Industrial Electronics

Video: A Major Leap Toward True Cyborgs

01 June 2018

The field of biohybrid robotics is in its nascent stage. Early work to develop living tissue within robots has been wrought with challenges, such as how much force muscles created for robots can exert, as well as the amount of time before the tissue starts to shrink and loses function.

The University of Tokyo Institute of Industrial Science has overcome these problems by developing a method that progresses from individual muscle precursor cells to muscle-cell-filled sheets and finally into fully functional skeletal muscle tissue. The method creates muscles in biohybrid robots that function as antagonistic pairs, mimicking those in the body to achieve robot movement and continued muscle function for over a week.

Researchers first constructed a robot skeleton consisting of a rotatable joint, anchors where the muscles could attach and electrodes to provide the stimulus to induce muscle contraction. For the living muscle part of the robot, rather than extract and use a muscle that had fully formed in the body, the team built one from scratch. They did this using hydrogel sheets containing muscle precursor cells called myoblasts, holes to attach these sheets to the robot skeleton anchors and stripes to encourage the muscle fibers to form in an aligned manner.

"Once we had built the muscles, we successfully used them as antagonistic pairs in the robot, with one contracting and the other expanding, just like in the body," said Shoji Takeuchi, researcher at the University of Tokyo Institute. "The fact that they were exerting opposing forces on each other stopped them shrinking and deteriorating, like in previous studies."

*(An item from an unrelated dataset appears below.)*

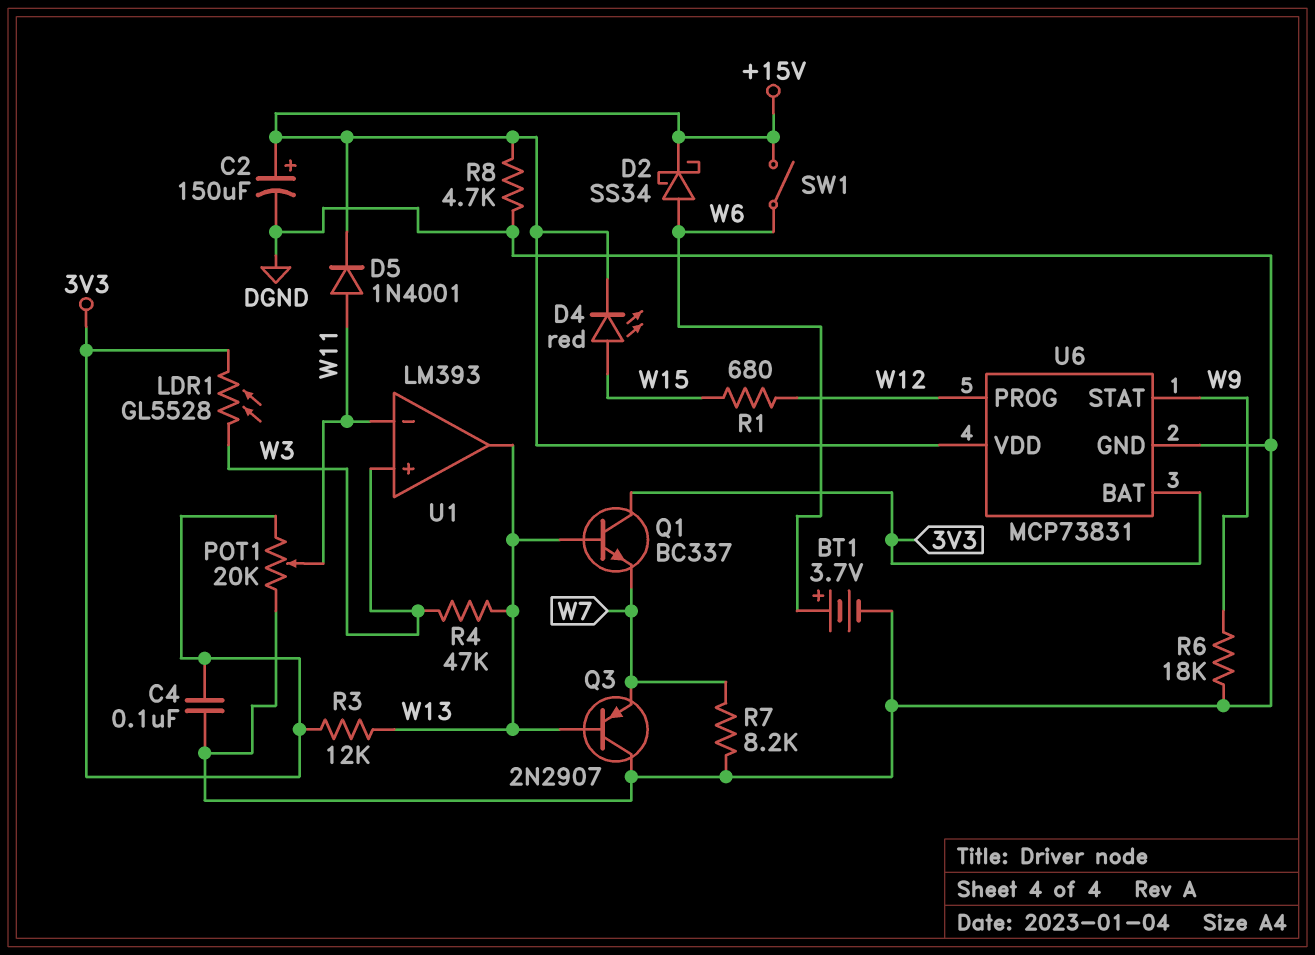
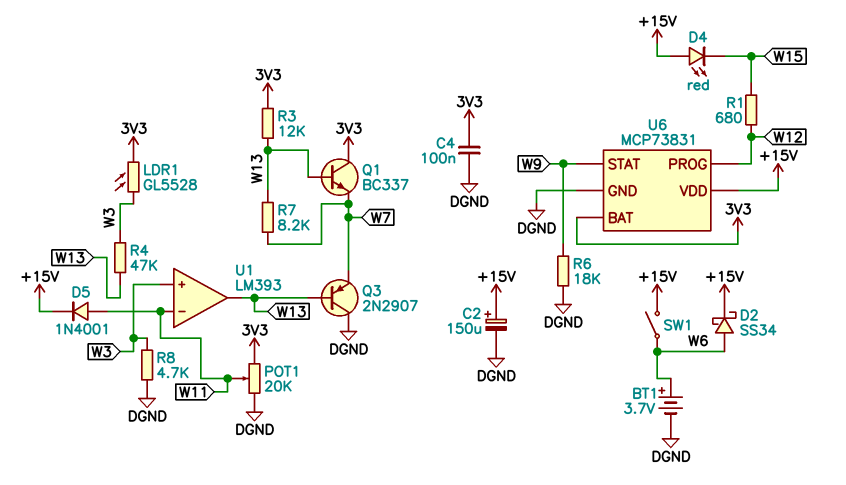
D4: LED red (A W15, K +15V) -> LED red (A +15V, K W15)
R7: 8.2k (DGND, W7) -> 8.2k (W7, W13)
R8: 4.7k (+15V, DGND) -> 4.7k (DGND, W3)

The team tested the robot in different applications such as having it pick up and place a ring and having two robots work in unison to pick up a square frame. The results showed that robots could perform these tasks well with activation of the muscles leading to flexing of a finger-like protuberance at the end of the robot by about 90 degrees.

"Our findings show that, using this antagonistic arrangement of muscles, these robots can mimic the actions of a human finger," said Yuya Morimoto, lead researcher from University of Tokyo Institute. "If we can combine more of these muscles into a single device, we should be able to reproduce the complex muscular interplay that allow hands, arms, and other parts of the body to function."